“覺得。”嬋九說,“第一圈我們走了六百步,而剛才那一圈還不到一百步。我以前在山裏的時候,偶爾碰到一個樵夫,會用鬼打牆讓他繞圈逗他玩,沒想到這兩天我也被人玩了。”


    “你說過靈霧障很消耗妖力,”寒山說,“我倒覺得,他是妖力不夠了,所以才讓我們的圈子越轉越小,否則難以為繼。”


    嬋九突然說:“你先收一下劍,我聽到一個聲音,但不是很清楚。”


    寒山收劍,問是什麽聲音。


    “似乎是妖嘯。”嬋九說。


    她警覺性不高的毛病又發作了,竟然快走幾步側耳去聽,寒山雖然連忙趕上,但也就在這點兒間隙,嬋九的手上又被人放上了一朵花。


    她甚至都沒看清到底是誰放的,隻覺得眼前有影子閃過,有一隻溫暖甚至可以說有些燙的手翻過自己的手,把花放了上去。

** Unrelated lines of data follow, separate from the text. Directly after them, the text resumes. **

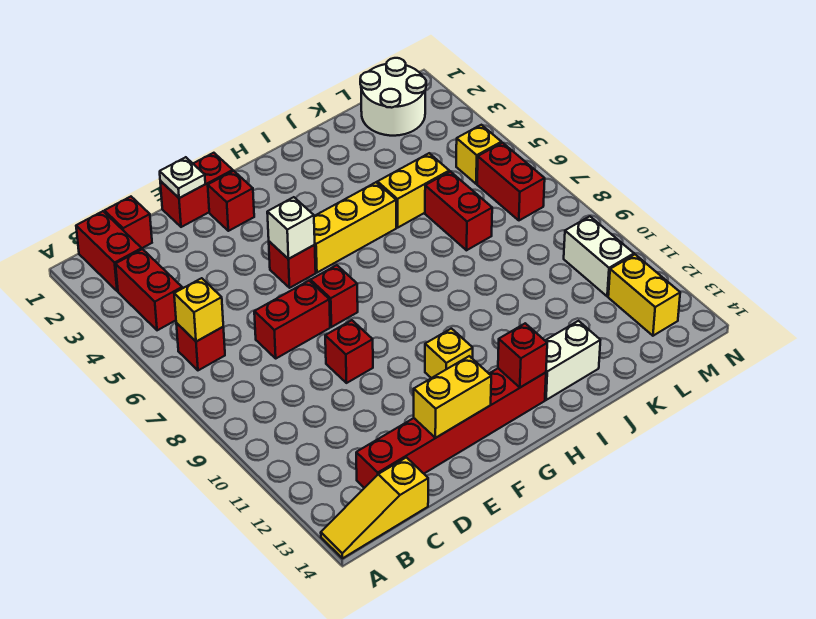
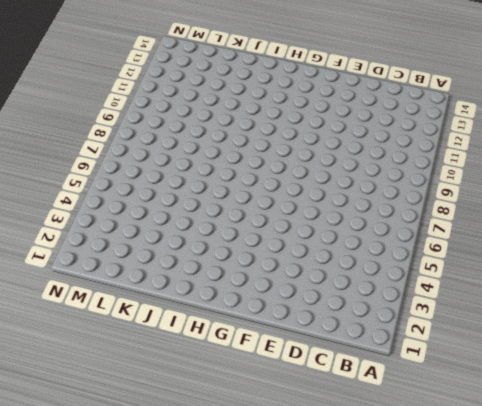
none -> yellow slope A14:C14 level 1 top C
none -> red brick B1:B2 level 1
none -> red brick B3:B4 level 1

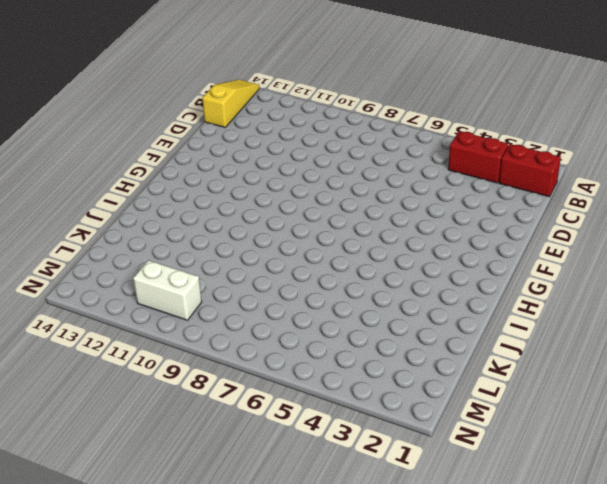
none -> red brick B6 level 1
none -> red brick C1 level 1
none -> red brick C13:H13 level 1

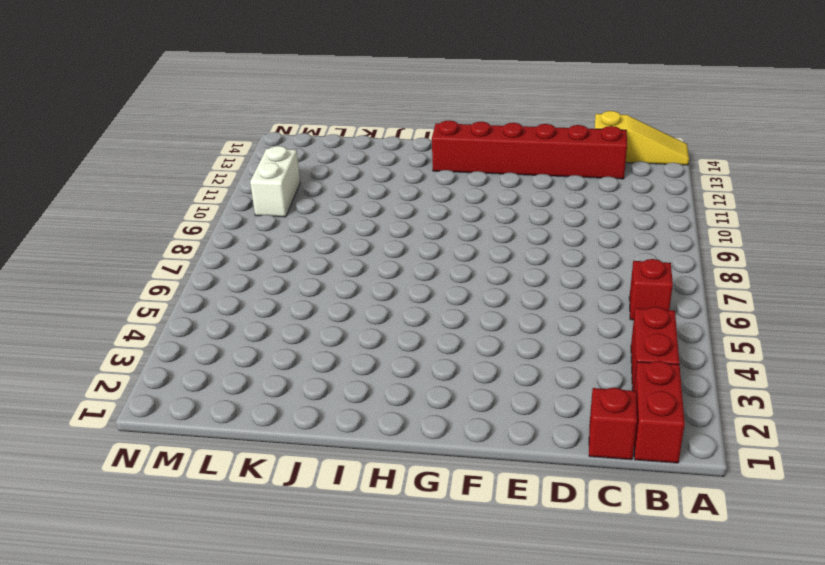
none -> red brick D7:E7 level 1
none -> red brick E1:F1 level 1
none -> red brick E9 level 1

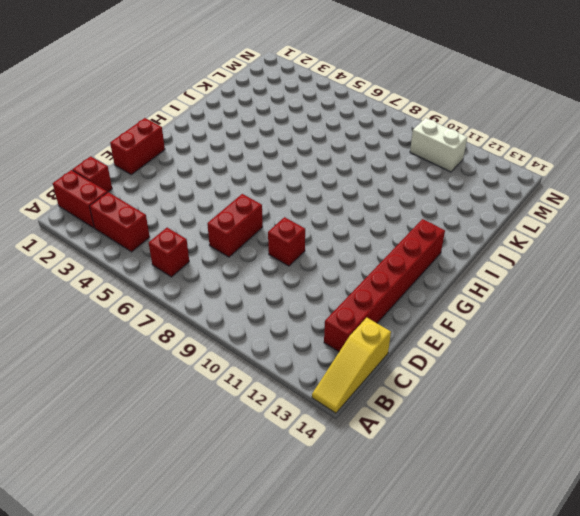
none -> red brick F2 level 1
none -> red brick F5 level 1
none -> red brick F7 level 1

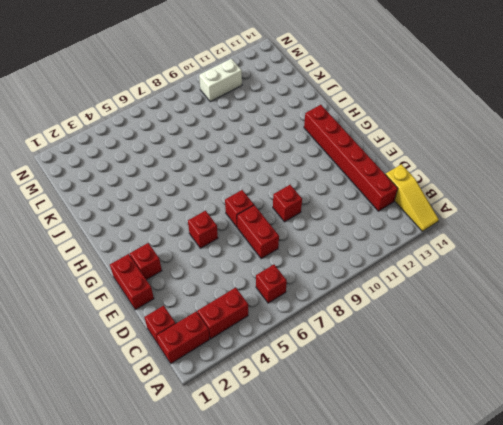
none -> yellow brick G5:I5 level 1
none -> yellow brick G11 level 1
none -> white brick I13:J13 level 1

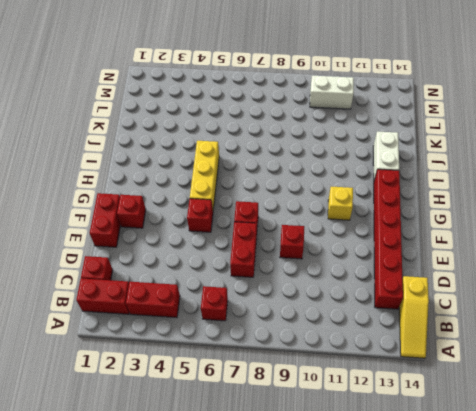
none -> yellow brick J5:K5 level 1
none -> red brick K6:K7 level 1
none -> white round brick L1:M2 level 1

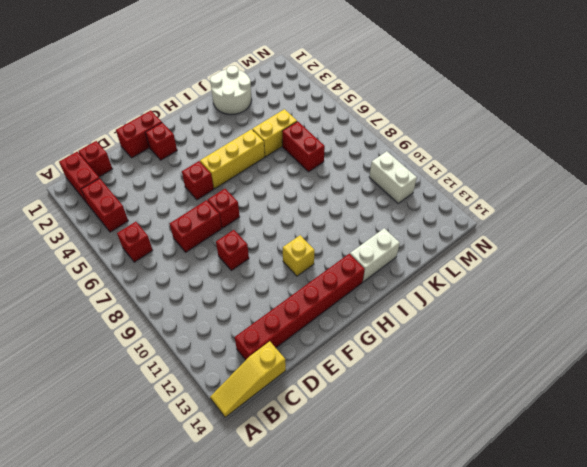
white round brick J1:K2 level 1 -> white round brick L1:M2 level 1
none -> yellow brick M5 level 1
none -> red brick M6:M7 level 1
none -> yellow brick M12:M13 level 1

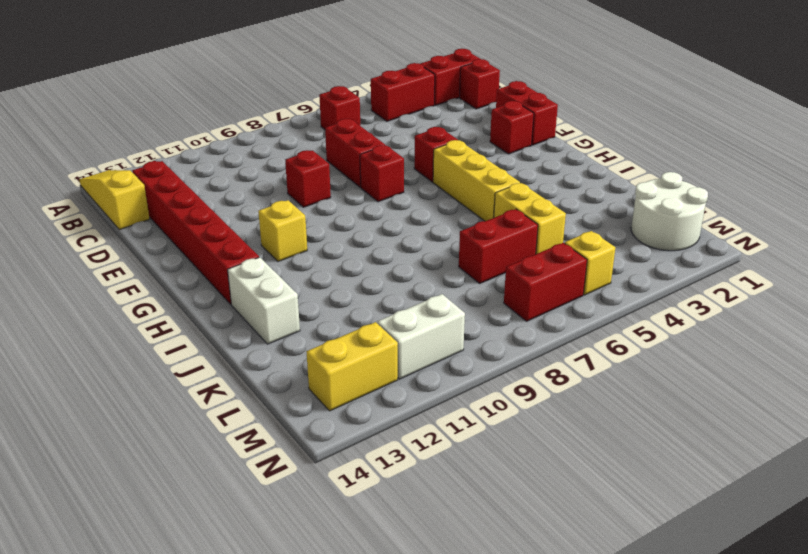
none -> yellow brick B6 level 2
none -> white plate E1 level 2
none -> yellow brick E13:F13 level 2

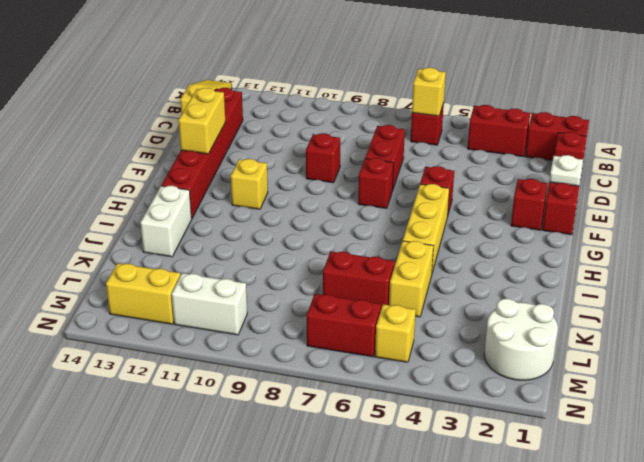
none -> white brick F5 level 2
none -> red brick H13 level 2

    這次是一朵海碗大的白色花,依舊是層層迭迭的花瓣,柔嫩微顫,白得就像皎潔的月色


    “……”嬋九怒摔,“同樣是招式玩兩次,真當我傻呢?!”


    寒山一個箭步衝到他身邊,把花踢遠。


    “你怎麽樣?”寒山緊張地問。


    嬋九上下左右摸摸說:“似乎沒事。”


    然而她再走幾步,突然回過身來,對著寒山張開了雙臂,臉上掛著莫名的笑容。


    因為是嬋九,寒山下意識地去抱她;也因為是嬋九,寒山甚至沒有注意她手裏拿著東西,等到看見為時已晚。


    嬋九手裏拿著的是縛仙網,寒山唯一的克星。


    她將縛仙網蓋住了寒山的半邊身體,從背麵,到右肩、右臂,延至雙腿。


    縛仙網一旦沾到劍仙或者劍魔的身體,就像是突然得到了生命,會瘋狂地纏繞、收縮、抽緊,讓人無法動彈。

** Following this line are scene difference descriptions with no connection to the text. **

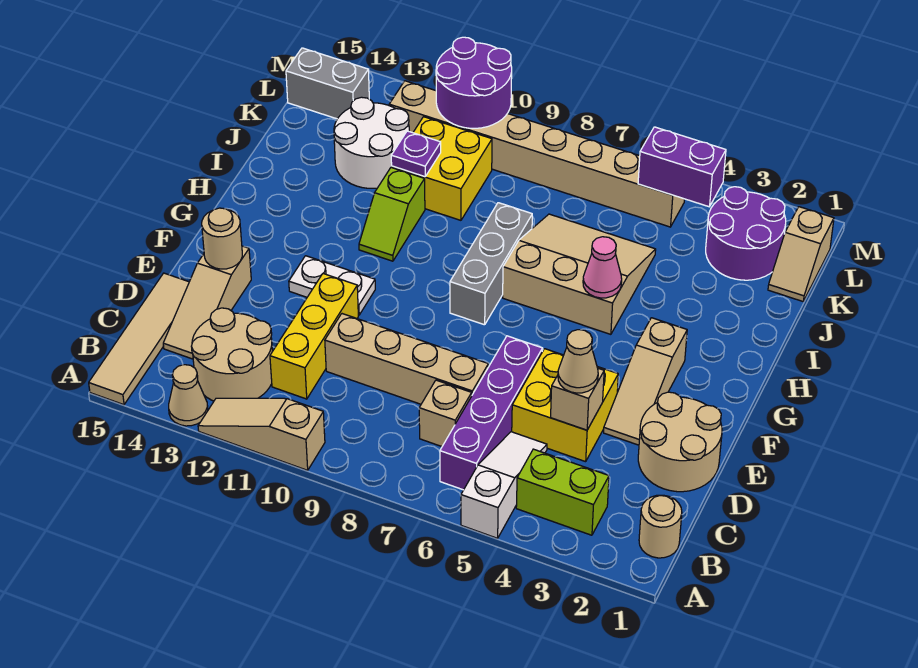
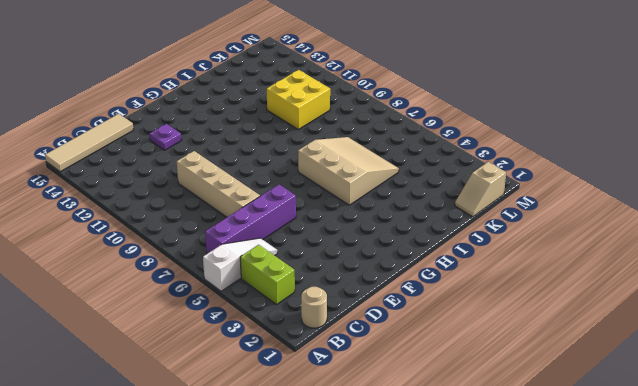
purple plate E13 level 1 -> purple plate J11 level 2
none -> tan slope A10:A12 level 1 top 10
none -> tan cone A13 level 1
none -> tan round brick B12:C13 level 1
none -> tan brick C7 level 1

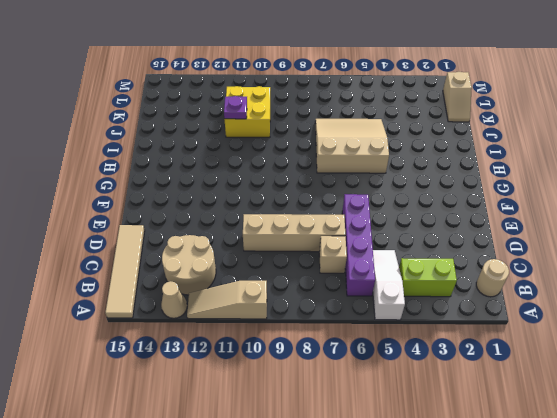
none -> yellow brick C11:E11 level 1
none -> tan slope C14:E14 level 1 top E
none -> tan round brick D1:E2 level 1
none -> yellow brick D4:E5 level 1

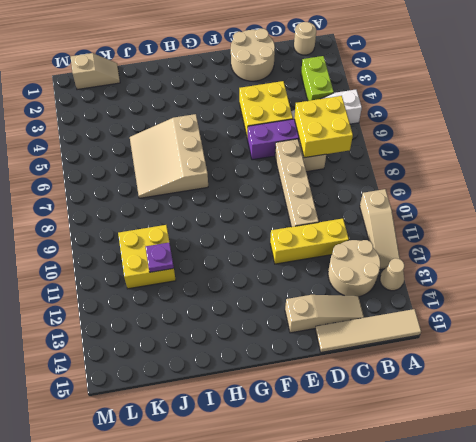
yellow brick B6:C7 level 2 -> none
none -> tan slope E3:G3 level 1 top G
none -> white plate F11:F12 level 1
none -> grey brick G8:I8 level 1
none -> lime slope H11:I11 level 1 top I

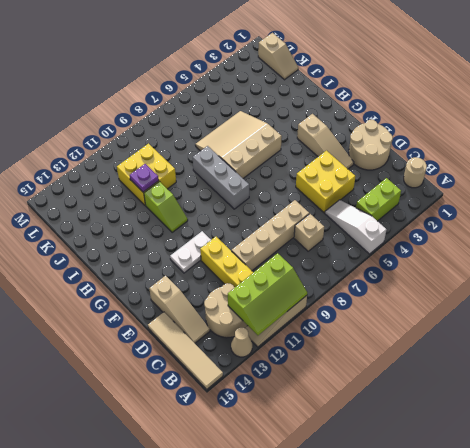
lime slope A10:B12 level 2 top B -> none
none -> purple brick B6:E6 level 1
none -> white round brick J12:K13 level 1
none -> purple round brick K2:L3 level 1
none -> tan brick L5:L12 level 1

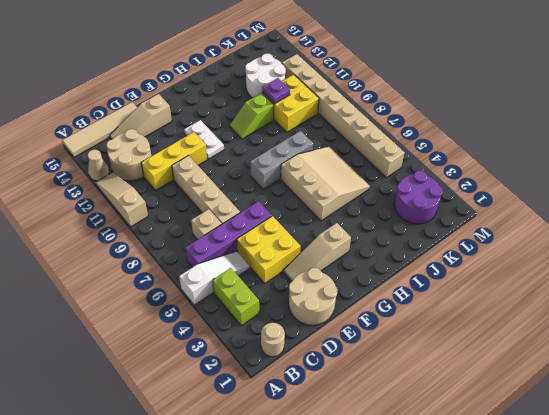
none -> tan slope K1:L1 level 1 top L
none -> grey brick L14:L15 level 1
none -> tan brick D4 level 2
none -> tan round brick E14 level 2

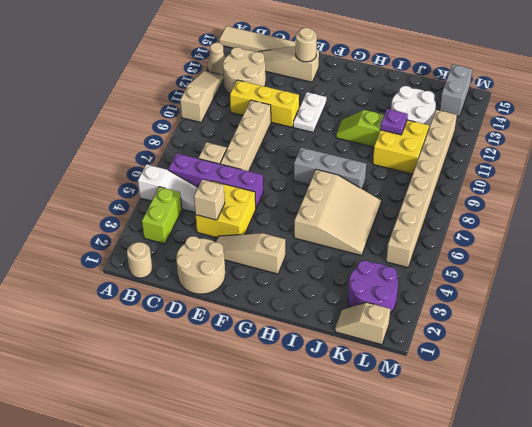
none -> pink cone H5 level 2
none -> purple brick L4:L5 level 2
none -> purple round brick L10:M11 level 2
none -> tan cone D4 level 3

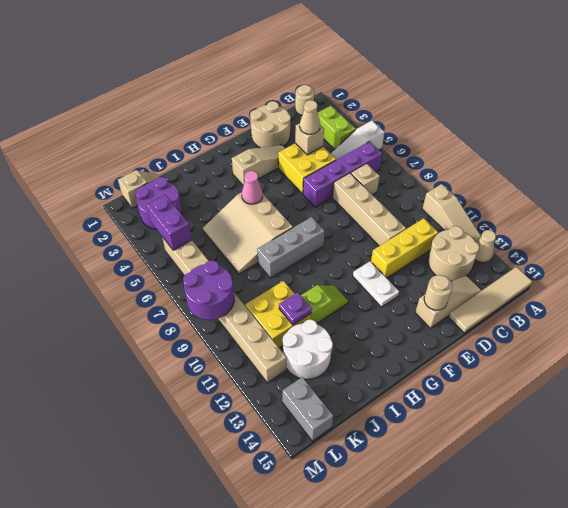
purple round brick L8:M9 level 2 -> purple round brick L10:M11 level 2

    寒山失去平衡摔倒在地,拚命掙脫,因為他的左臂沒有被罩進去,隻要左臂還有自由,他就有扯開縛仙網的希望!


    其實他完全可以避開這個境地,隻需要前一瞬間把嬋九刺穿,或者幹脆砍掉她的手,但是怎麽可能!


    “嬋九!”他吼道。


    嬋九又暈過去了,依舊保持著空洞的微笑。


    寒山躺在地上,在劇痛中望著她,但還好她這次沒有變化外形,沒有催動妖氣,似乎隻是失去了意識。


    她麵朝下趴在離寒山隻有三步遠的地方,頭發散了,懷裏的雜物寶貝滾了一地,那顆從護寶食人蠱洞裏找來的大黑圓珠子滾得最遠,它沿著一條隻有半寸深的小溝壑往前,骨碌骨碌……最後被一隻手接住了。


    一隻從濃霧中伸出來的手。


    隻有這隻手,因為從手臂往上,又是幾乎透不過光的霧,而且顏色更深,近乎灰色,霧氣翻滾更甚。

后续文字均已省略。